The mix in operating systems is mainly based on usability and security (Kavalaris & Serrelis, 2015). Windows is largely used because it is easy to understand and maneuver. Linux and Apple OS are better than Windows in terms of security. Also, Linux is free and open-source. Programmers prefer the open-source feature because they can customize their working environments. Small businesses prefer using Linux because it is free software, unlike Windows and Apple OS, where purchasing a license is required. Therefore, it is likely to find basic computer users on a Windows PC in a small business office and technical staff on a Linux PC.
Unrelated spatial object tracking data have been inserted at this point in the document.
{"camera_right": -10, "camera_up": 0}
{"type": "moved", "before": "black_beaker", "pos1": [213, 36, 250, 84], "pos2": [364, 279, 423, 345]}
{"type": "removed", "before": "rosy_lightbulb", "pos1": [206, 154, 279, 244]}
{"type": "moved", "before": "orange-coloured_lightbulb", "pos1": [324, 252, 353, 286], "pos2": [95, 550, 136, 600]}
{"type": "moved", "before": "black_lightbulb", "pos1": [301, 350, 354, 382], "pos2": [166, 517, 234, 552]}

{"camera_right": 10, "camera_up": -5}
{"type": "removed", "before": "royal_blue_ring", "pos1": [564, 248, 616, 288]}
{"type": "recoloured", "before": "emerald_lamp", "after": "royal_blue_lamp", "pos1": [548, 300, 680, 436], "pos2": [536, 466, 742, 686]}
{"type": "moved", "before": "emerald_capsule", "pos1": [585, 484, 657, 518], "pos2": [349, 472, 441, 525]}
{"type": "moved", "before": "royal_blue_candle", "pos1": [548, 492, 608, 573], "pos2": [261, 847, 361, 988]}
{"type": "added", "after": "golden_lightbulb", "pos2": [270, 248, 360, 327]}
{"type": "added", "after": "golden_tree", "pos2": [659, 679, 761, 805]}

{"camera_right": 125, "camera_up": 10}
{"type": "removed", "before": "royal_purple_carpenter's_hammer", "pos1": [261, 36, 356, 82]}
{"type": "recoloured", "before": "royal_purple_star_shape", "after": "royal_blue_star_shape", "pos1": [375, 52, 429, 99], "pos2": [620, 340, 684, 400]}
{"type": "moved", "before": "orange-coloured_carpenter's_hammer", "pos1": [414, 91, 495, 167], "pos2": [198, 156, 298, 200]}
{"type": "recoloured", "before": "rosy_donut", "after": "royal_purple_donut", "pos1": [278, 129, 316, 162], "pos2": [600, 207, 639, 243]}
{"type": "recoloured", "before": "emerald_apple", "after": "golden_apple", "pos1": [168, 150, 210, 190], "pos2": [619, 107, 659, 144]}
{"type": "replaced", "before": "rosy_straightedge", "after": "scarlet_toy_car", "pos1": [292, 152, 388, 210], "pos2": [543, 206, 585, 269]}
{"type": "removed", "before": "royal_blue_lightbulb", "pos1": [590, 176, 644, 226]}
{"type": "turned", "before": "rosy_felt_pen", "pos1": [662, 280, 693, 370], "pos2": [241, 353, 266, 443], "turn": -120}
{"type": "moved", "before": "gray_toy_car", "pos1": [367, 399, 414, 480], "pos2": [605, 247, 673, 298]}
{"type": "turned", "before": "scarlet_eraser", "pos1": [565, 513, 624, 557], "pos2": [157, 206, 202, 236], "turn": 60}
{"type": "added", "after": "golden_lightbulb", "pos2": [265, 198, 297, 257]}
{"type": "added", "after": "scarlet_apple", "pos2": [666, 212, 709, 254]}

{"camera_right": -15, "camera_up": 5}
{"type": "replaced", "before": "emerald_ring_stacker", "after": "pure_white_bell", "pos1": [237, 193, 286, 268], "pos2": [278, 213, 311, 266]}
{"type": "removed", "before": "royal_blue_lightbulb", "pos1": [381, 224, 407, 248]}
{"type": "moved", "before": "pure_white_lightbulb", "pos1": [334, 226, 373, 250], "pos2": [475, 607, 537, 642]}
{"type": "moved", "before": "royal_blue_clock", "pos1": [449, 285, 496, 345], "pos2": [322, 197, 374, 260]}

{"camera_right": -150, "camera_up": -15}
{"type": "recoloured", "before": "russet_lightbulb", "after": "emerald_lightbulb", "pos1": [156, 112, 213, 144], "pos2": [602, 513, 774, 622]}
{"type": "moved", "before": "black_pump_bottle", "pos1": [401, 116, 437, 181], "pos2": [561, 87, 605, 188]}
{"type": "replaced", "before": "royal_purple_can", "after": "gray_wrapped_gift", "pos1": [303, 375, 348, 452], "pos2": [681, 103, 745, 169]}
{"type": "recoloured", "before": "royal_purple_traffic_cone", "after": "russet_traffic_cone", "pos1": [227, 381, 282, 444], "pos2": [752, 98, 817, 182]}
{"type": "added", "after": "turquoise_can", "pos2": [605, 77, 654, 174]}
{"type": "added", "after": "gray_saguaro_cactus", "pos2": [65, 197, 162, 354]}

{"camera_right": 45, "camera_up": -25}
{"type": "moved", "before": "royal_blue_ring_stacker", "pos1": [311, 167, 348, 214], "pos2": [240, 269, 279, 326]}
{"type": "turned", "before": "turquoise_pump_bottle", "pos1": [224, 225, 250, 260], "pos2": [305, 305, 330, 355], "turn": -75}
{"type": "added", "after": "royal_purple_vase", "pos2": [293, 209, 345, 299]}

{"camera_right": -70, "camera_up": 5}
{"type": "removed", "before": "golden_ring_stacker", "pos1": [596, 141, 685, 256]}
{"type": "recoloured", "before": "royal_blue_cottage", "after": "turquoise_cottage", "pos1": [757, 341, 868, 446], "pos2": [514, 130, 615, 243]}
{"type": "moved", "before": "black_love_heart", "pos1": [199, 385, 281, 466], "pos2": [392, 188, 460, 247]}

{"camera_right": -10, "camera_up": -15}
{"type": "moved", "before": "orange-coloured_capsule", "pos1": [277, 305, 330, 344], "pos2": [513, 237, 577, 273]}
All network nodes should be configured accurately, and security measures for each device activated to boost security on SOHO networks (Kavalaris & Serrelis, 2015). For example, a Linux SOHO router should be used and configured appropriately on a SOHO network. This would include firewall configurations such as Access Control Lists. Other network nodes such as Windows PC should be configured for users to work on non-administrator accounts. When a user uses a Windows PC with administrator rights, it is easy for malware to use the same account to execute malicious software. Therefore, administrator rights should be avoided and requested when users require them. Linux operating systems are configured to request root access only when needed. Therefore, users are automatically on non-administrator rights. However, it is unlikely to have all network nodes on a SOHO network running on Linux. A SOHO network’s security would also be improved by disallowing unsafe devices. For example, android rooted devices could easily be exploited, hence, compromising the network. It is expected that Android phones would be part of a SOHO network because they are easy to use and are cheaper than iOS phones.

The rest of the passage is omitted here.